This week in Jewish history | President Truman signs Displaced Persons Act

25 Jun 2023

On 25 June 1948, U.S. President Harry Truman signed the Displaced Persons Act, which allowed approximately 400,000 displaced persons to immigrate to the United States. The law was a response to the global upheaval caused by the end of World War II and the Holocaust, which left millions homeless throughout Central and Eastern Europe, including survivors of Nazi death camps. 

Truman’s decision to sign the Displaced Persons Act came a little over a month after he formally recognized the State of Israel, a decision that shocked many of his advisors and much of the world.

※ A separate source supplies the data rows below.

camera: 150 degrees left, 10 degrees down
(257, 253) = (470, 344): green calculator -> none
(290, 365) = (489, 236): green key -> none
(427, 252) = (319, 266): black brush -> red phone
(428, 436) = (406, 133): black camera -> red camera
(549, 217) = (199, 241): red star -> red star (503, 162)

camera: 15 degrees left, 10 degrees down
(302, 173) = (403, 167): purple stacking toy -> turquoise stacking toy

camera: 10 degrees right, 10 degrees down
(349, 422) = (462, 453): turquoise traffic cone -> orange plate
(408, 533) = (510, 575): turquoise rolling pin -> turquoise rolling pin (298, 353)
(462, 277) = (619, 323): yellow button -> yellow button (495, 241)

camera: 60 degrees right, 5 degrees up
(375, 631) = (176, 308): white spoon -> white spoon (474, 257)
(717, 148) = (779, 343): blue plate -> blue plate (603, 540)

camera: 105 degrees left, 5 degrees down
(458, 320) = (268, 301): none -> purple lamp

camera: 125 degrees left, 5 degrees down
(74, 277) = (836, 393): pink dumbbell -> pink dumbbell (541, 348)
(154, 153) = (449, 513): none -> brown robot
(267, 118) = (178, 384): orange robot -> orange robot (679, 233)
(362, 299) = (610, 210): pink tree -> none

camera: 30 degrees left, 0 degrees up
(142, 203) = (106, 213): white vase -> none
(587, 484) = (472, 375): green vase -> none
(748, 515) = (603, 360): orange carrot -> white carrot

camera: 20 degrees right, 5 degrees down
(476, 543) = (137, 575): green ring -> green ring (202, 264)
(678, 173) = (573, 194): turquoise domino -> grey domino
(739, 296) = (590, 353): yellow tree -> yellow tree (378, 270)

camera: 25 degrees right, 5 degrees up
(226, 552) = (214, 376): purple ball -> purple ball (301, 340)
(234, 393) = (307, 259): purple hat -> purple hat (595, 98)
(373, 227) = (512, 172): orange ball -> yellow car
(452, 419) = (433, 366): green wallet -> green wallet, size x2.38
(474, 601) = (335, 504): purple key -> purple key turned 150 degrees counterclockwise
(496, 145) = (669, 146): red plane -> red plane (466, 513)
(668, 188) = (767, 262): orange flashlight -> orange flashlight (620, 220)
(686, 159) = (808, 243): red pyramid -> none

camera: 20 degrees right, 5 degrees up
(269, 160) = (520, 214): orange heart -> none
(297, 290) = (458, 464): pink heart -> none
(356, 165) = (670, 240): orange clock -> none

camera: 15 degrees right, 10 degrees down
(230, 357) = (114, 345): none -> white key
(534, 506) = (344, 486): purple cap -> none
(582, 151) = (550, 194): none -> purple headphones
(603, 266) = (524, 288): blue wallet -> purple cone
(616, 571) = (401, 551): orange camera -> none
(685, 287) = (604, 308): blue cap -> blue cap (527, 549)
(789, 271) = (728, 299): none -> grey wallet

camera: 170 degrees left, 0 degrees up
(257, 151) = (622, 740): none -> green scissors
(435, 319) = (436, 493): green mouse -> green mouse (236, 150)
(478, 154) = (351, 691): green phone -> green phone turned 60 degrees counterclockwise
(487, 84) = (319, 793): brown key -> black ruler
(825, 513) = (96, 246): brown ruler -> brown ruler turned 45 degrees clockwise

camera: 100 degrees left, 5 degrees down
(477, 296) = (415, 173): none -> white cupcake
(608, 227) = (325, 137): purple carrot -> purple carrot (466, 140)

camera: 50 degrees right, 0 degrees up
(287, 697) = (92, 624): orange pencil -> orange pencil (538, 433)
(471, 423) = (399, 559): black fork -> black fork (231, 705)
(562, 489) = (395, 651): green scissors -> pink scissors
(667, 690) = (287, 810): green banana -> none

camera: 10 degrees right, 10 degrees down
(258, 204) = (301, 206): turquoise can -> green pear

The Act offered aid to refugees, attempted to favor Catholic and Protestant refugees over Jewish ones, and placed strict limits on the number of people who could enter the U.S. by deeming - seemingly arbitrarily - that any person who had entered a refugee camp after 22 December 1945 was ineligible for an American visa. That stipulation prohibited the entrance of Jewish refugees who had survived the Holocaust, but when faced with pogroms in postwar Poland, fled to nearby Germany after 22 December 1945. The legislation also required would-be immigrants to receive medical clearance and secure sponsorship from an American citizen; this was an attempt to assuage the concerns of Americans who worried about the burden refugees would place on taxpayers.  

While Truman decided to sign the legislation, in his address to the American people he denounced what he saw as its blatant discrimination and xenophobic undertones, saying, “It is with very great reluctance that I have signed S. 2242, the Displaced Persons Act of 1948….The bad points of the bill are numerous. Together they form a pattern of discrimination and intolerance wholly inconsistent with the American sense of justice.” He added, “The bill discriminates in callous fashion against displaced persons of the Jewish faith.”

Two years later, Congress amended the legislation to broaden the definition of displaced persons to include German citizens and permit the entrance of another 200,000 refugees by removing the cutoff date that had previously blocked the entrance of thousands of Jewish refugees. 

President Truman welcomed the legislation, saying, “It is with very great pleasure that I have today signed H.R. 4567, which amends the Displaced Persons Act of 1948. The improvements embodied in H.R. 4567 now bring the American principles of fair play and generosity to our displaced persons program.